= Capital punishment in Suriname =

Capital punishment was abolished in Suriname in 2015.

The last execution took place in 1982. By signing the Treaty of San José in 1987, the death penalty had already been abolished de facto.

==History==
Since Suriname was a Dutch colony until 1975, it followed Dutch law. In 1911, Frans Killinger and six accomplishes were sentenced to death for a coup d'état, however the sentence was commuted. The last executions to take place were of the French convict Coutanceau, who had strangled a Chinese-Surinamese citizen during his escape attempt, by hanging in 1922, Rohanna who was executed for murder in 1923, and Apatoe who was hanged for murder in 1927. From independence in 1975 to 1980, capital punishment was on the statute books, but no crimes committed were considered severe enough to warrant prosecution for it.
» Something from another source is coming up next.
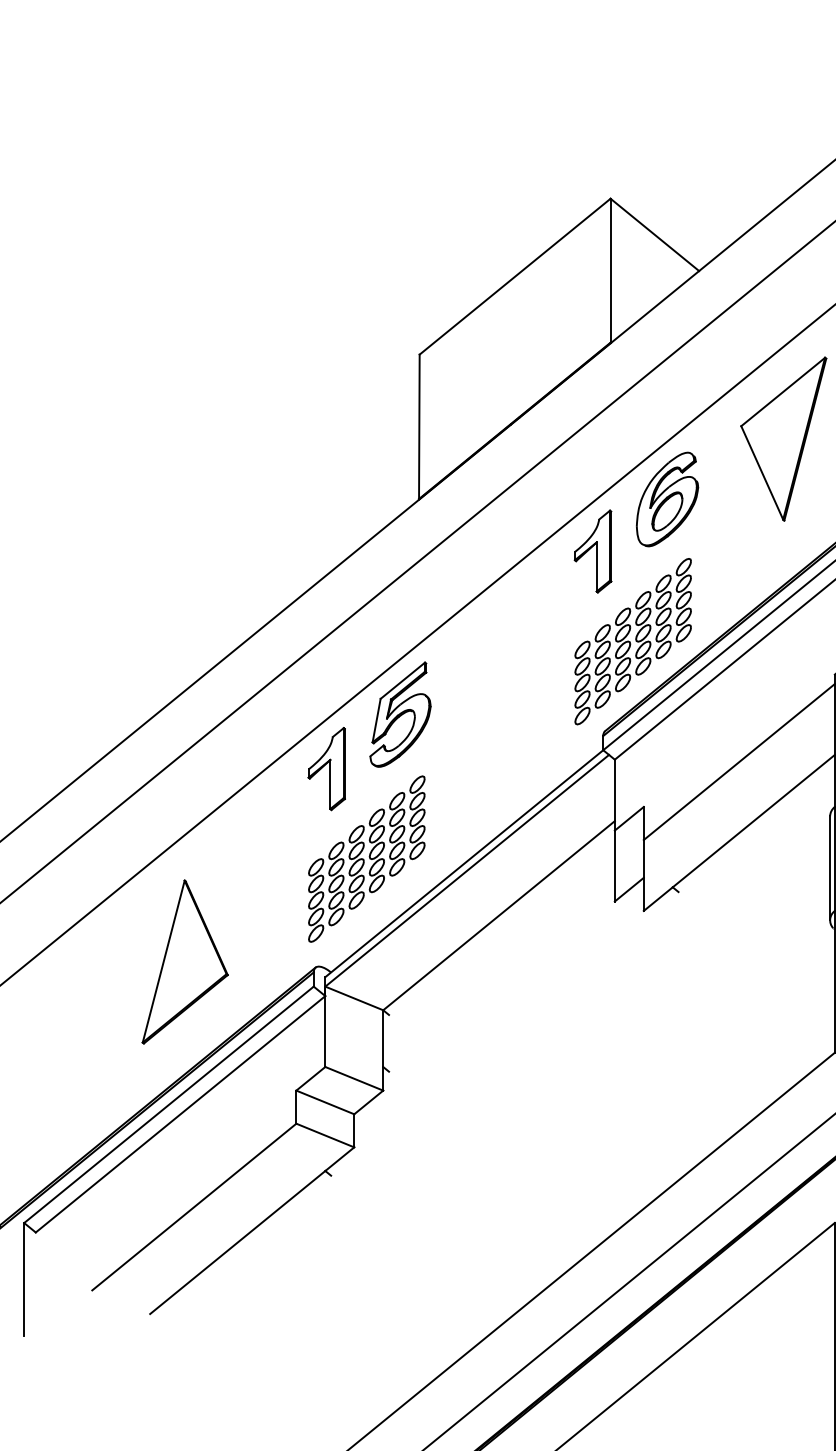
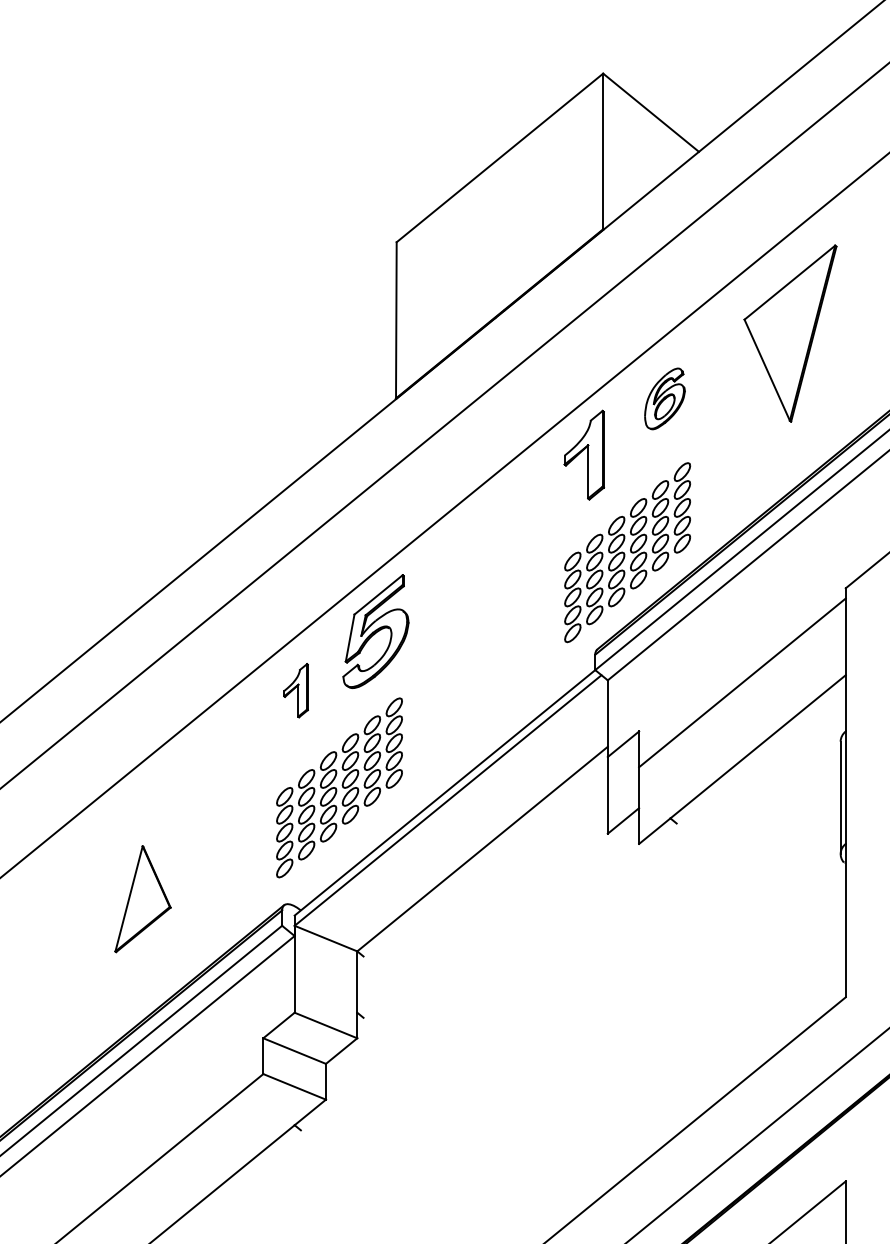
part: (667, 499) -> (664, 398), size x0.6
part: (326, 769) -> (295, 690), size x0.6
part: (184, 961) -> (142, 898), size x0.6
From 1980 to 1987, during the period of military dictatorship, the death penalty was used by the military government in the early years of its rule to get rid of political opponents. The last judicial execution in Suriname was that of Wilfred Hawker, a sergeant-major in the Surinamese military who had staged two unsuccessful coup attempts to overthrow the military government. He was executed by firing squad on 13 March 1982. The government did carry out a series of extrajudicial executions in December 1982, when 15 imprisoned opponents of the military regime were shot without trial. The events would become known as the December murders.

==Law==
The death penalty had already been abolished de facto by signing the Treaty of San José in 1987, and in March 2015, the National Assembly approved legislation formally abolishing the death penalty in Suriname. But the legislators raised the highest prison term limits from 30 to 50 years in what is seen as a compromise to amending the Criminal code.